Pre-trainers and their influence on Irish NH racing
/Article by Daragh Ó Conchúir
Pre-trainers have always existed but there is far more prevalence in recent times, be that to lighten the loads of trainers themselves or, ever increasingly, within a business model of providing licensed conditioners with ready-to-run horses, or as near as dammit.
It was interesting to see former Irish Racehorse Trainers’ Association chief executive, Michael Grassick opine in The Irish Field on December 17 that pre-trainers were actually impacting negatively on the men and women he used to represent – and indeed was one of, before handing over the reins to his son, Michael Jnr – as it made it more difficult for them to retain staff.
Surely, though, the only reason a yard uses such services is because it doesn’t have the time, manpower or expertise to do the job. It makes no sense for trainers to add to an already hefty catalogue of expenses if they and their staff are twiddling their thumbs for “three, four and five months,” as Grassick seemed to suggest.
Trainer Tom Mullins isn’t a fan of the point-to-point production line in Ireland, believing that more potential owners are choosing to invest in stores with a view to a quick return at the boutique NH Sales, rather than going in on a young horse to race. But that route is available to everyone within the industry. If you want to work full-time with horses, you have to find a niche, or create one.
We all know Barry Geraghty as the former champion jockey who won the Grand National, and counted two Gold Cups, five Champion Chases, four Champion Hurdles and two Stayers’ Hurdles among his 43 Cheltenham winners.
Long before he called time on his career in 2020, Geraghty was pre-training young horses at home in Hallstown, just outside Dunshaughlin, and moving them on, most of the time through the point field via Warren Ewing and Aidan Fitzgerald. His second Gold Cup triumph came in 2013 on Bobs Worth, a horse he had sold to Nicky Henderson as an unbroken store.
There have been plenty others that have had good careers but Supreme Novices’ Hurdle winner, Champion Hurdle favourite Constitution Hill and Tipperary 4yo maiden runner-up, does have the potential to be the best of his many graduates.
“It’s getting harder at all levels,” as Geraghty explained. “With the price of foals, the price of stores, it’s harder to get what you’re looking for. Bobs Worth, he was bought as a yearling and sold as a four-year-old unbroken store. As I got older, I would have got involved with Warren Ewing buying stores and going straight to the point-to-point field with them. But then we’ve been buying foals as well since then.
“For example, Constitution Hill was bought as a foal. I would have kept him for three years, broken him as a two-year-old, pre-trained him as a two-year-old, pre-trained him as a three-year-old until the autumn and then he went up to Warren’s to be trained for a point-to-point.”
John Nallen, famous for the Minella soubriquet in honour of his Clonmel hotel and who produced Minella Indo and Minella Time to win a Gold Cup and Grand National within a few weeks of one another in 2021, is another who focuses on foals.

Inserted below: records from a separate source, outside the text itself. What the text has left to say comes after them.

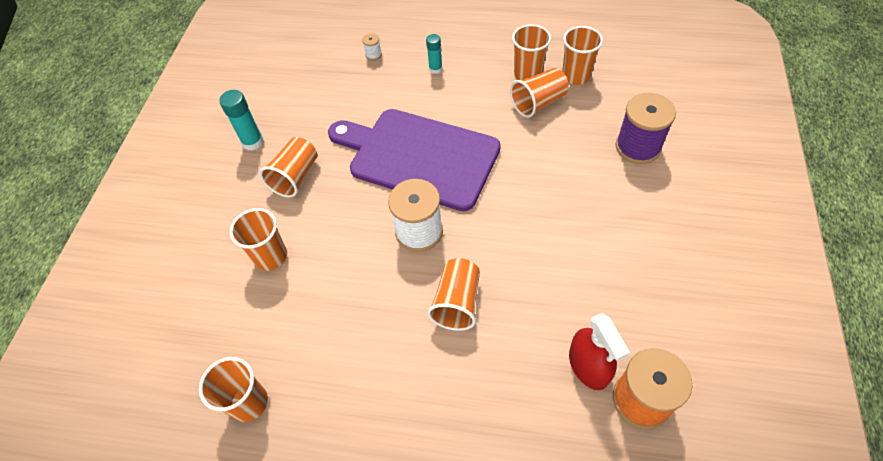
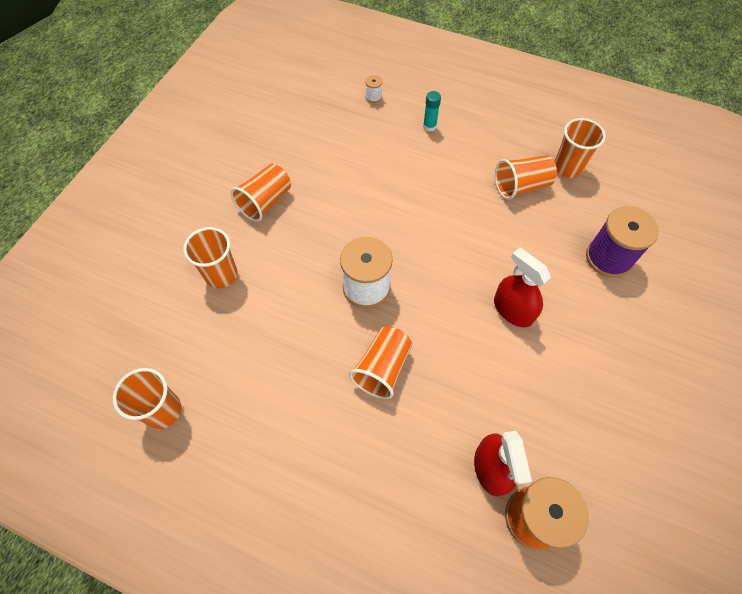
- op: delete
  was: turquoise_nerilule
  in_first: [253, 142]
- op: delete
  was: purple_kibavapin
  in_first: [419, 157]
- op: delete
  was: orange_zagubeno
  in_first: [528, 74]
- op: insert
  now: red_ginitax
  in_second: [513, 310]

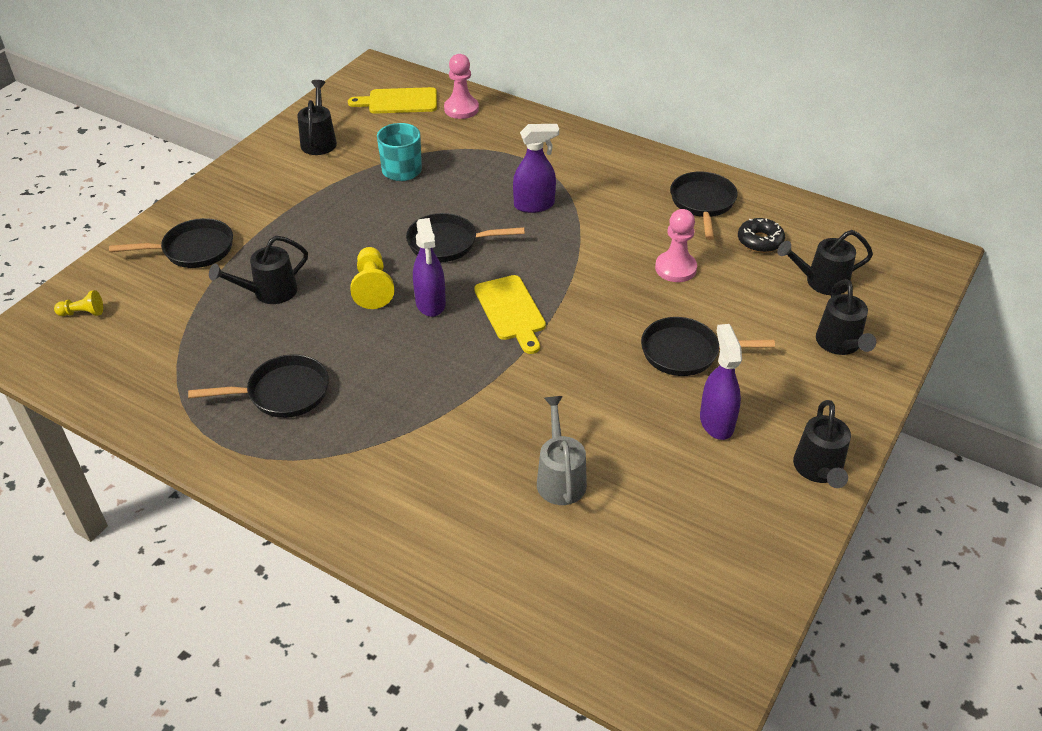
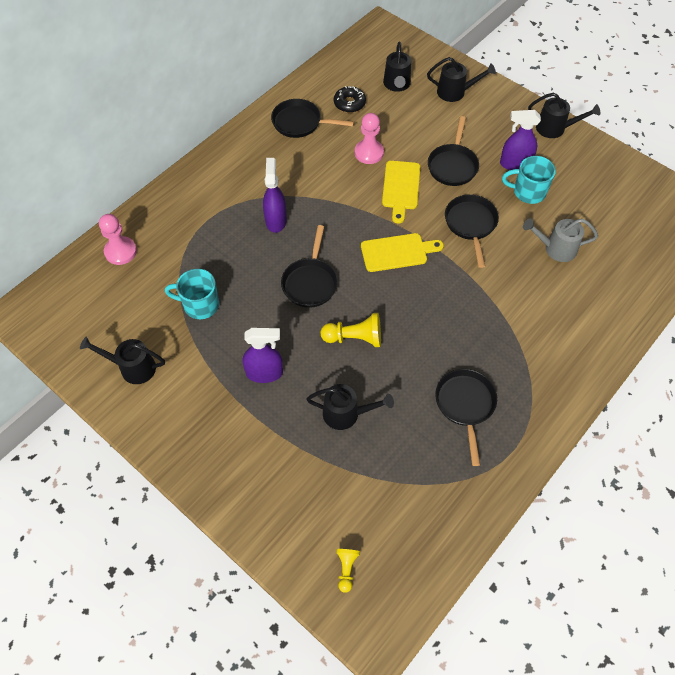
- op: move
  was: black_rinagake
  in_first: [193, 250]
  in_second: [471, 224]
- op: rotate
  was: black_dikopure
  in_first: [269, 293]
  in_second: [347, 414]
  clockwise: -60
- op: move
  was: yellow_kibavapin
  in_first: [399, 101]
  in_second: [401, 188]
- op: move
  was: purple_ginitax
  in_first: [430, 303]
  in_second: [265, 373]
- op: insert
  now:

So too Walter Connors, the man who found Gold Cup winner Don Cossack as a foal in Germany, as well as ill-fated Champion Hurdle hero Espoir D’Allen and multiple Grade 1 victors Envoi Allen and Bacardys.
More can go wrong in that length of time but the outlay is lower and there is less intensity required with the work. And to be able to break them younger is a considerable advantage.
In days of yore, National Hunt horses might not have come out of the field until they were five or six. But all athletic pursuit has advanced and science tells us that once the loading is appropriate, earlier development and conditioning work pays off in the long run.
“It’s like the underage structure with county teams, the strength and conditioning that’s being done with 15- and 16-year-olds. They’re your two-year-olds and three-year-olds. So then you’ve a young lad coming out of minors and he’s as big as (GAA footballer of the year) David Clifford.
“And it’s only teaching them graft. It’s not hardship. You’re not galloping them. You’re conditioning them. If you’re to keep a horse right through from a foal to running in a point-to-point or a bumper, it’s an awful lot easier physically to break them at two than it is at three, but there’s great development in it for them too, both physically and mentally. I think you can connect with them well. Because you’re not having the struggle that you might have with a bigger horse, it makes them more amenable, which is a positive thing for when they go into training. They’ve learned rather than been taught.”
As the Meath native acknowledged, acquiring the raw material is the key starting point.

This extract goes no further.